Friday, February 28, 2014

I skinned this off of the Gothamist- It's a video about how Hasidic Jews in Williamsburg, Brooklyn, USA abuse immigrant Hispanic women who are seeking day labor. This is not to say that all Hasidics will be abusive or that only Jews are. It's a story of life in New York for the poorest and hardest working of us.

The Gothamist is a mouthpiece for an to the wave of whites, Asians and other non African, non - indigenous  people who are flooding into the city and pricing the working and middle classes out of town and it is not usual that they involve themselves with social justice issues striking so close to home as four blocks from Ground Zero Hipster Brooklyn.

The Satmar Hasidim are an insular group impossible to penetrate.  Holding to their own codes, their own laws and their isolation induces distorted views of the outside world. For an example of this isolation, just the other day an Hasidic woman hailed me on Bedford Avenue near the BQE to ask me why she observes so many empty taxis headed North along Bedford Avenue. "Is there a taxi depot there?" she asked.

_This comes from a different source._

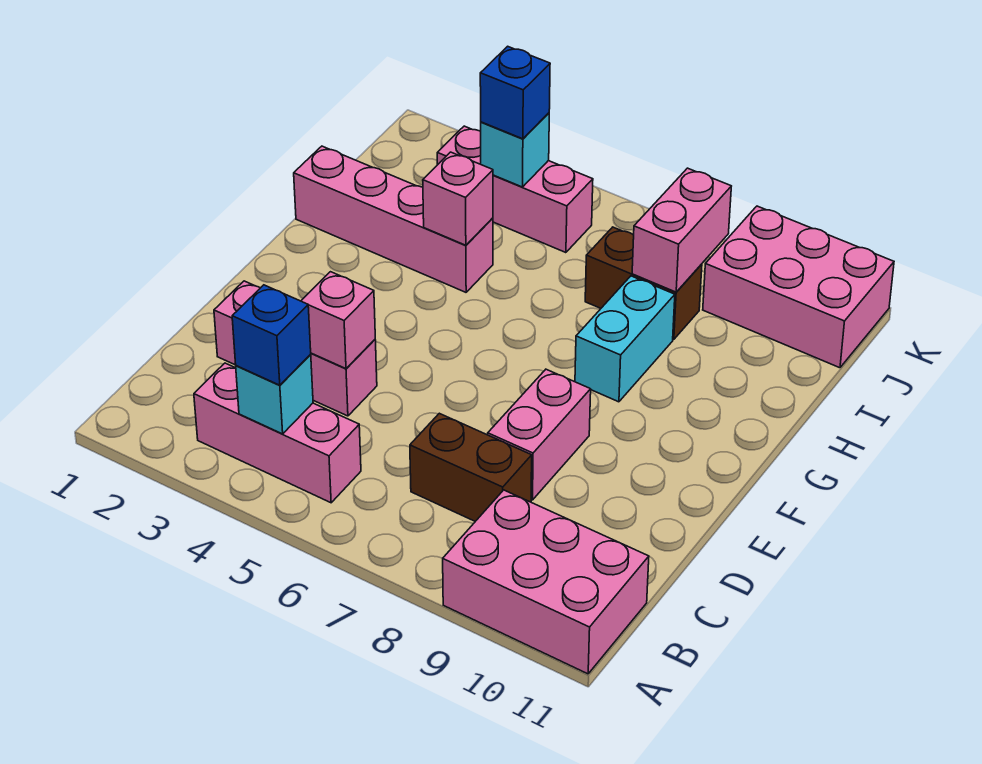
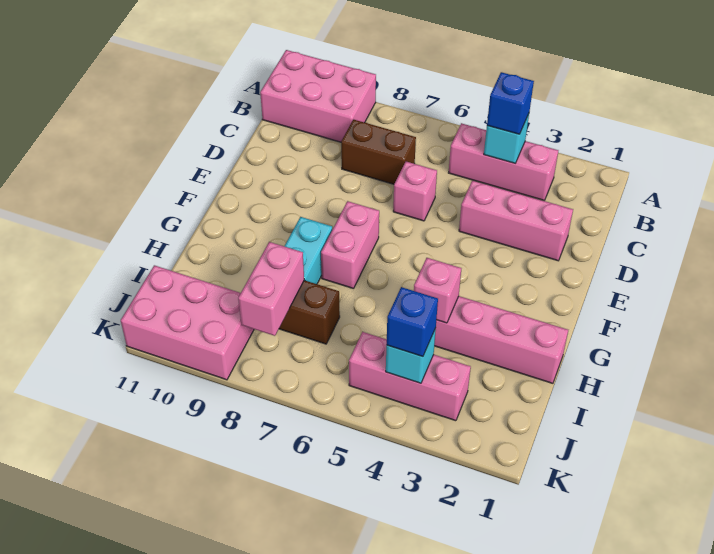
pink brick D4 level 2 -> pink brick D6 level 1
pink brick D8:E8 level 1 -> pink brick F7:G7 level 1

Apparently she has never experienced or thought about her taxi calling, always on the move Hipster neighbors. Just saying.....(This is where my skim of the Gothamist begins):

The video homes in on the corner of Division Street and Marcy Avenue, where women congregate to wait for jobs cleaning homes and offices of Hasidic Jews who live in the area. Culture clashes are all but inevitable—according to Vocativ's report, the women are not allowed in a Hasidic home when they're menstruating (the video does not go into how that is proven), nor can they bring, say, a ham sandwich for lunch. They're often short-changed, with one woman saying she was promised $12.50 an hour, but only given $10.

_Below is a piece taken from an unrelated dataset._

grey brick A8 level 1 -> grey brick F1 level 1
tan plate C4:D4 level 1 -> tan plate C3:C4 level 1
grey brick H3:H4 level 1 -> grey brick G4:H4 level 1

Many women also have chilling tales of sexual abuse—in one instance, a worker was filmed by a man and his friend as she cleaned, with the men ordering her to "bend over." Another said her employer demanded she leave the bathroom door open while she used it, and still another said she was asked to give her client a massage, a demand she had resigned to go through with—until he made his way to his bed. Terrified, the worker fled.
"This is not allowed in the community," Bosque said. "But there are specific individuals who think that because these are women on the street, 'OK, I'm going to give them some money and they will allow me to touch them.'"
Women might not report these instances of sexual harassment or mistreatment because of their legal statuses, said Community Organizer Yadira Sanchez: "Many of the women of the corner may not know that they have issues that they need to fight for."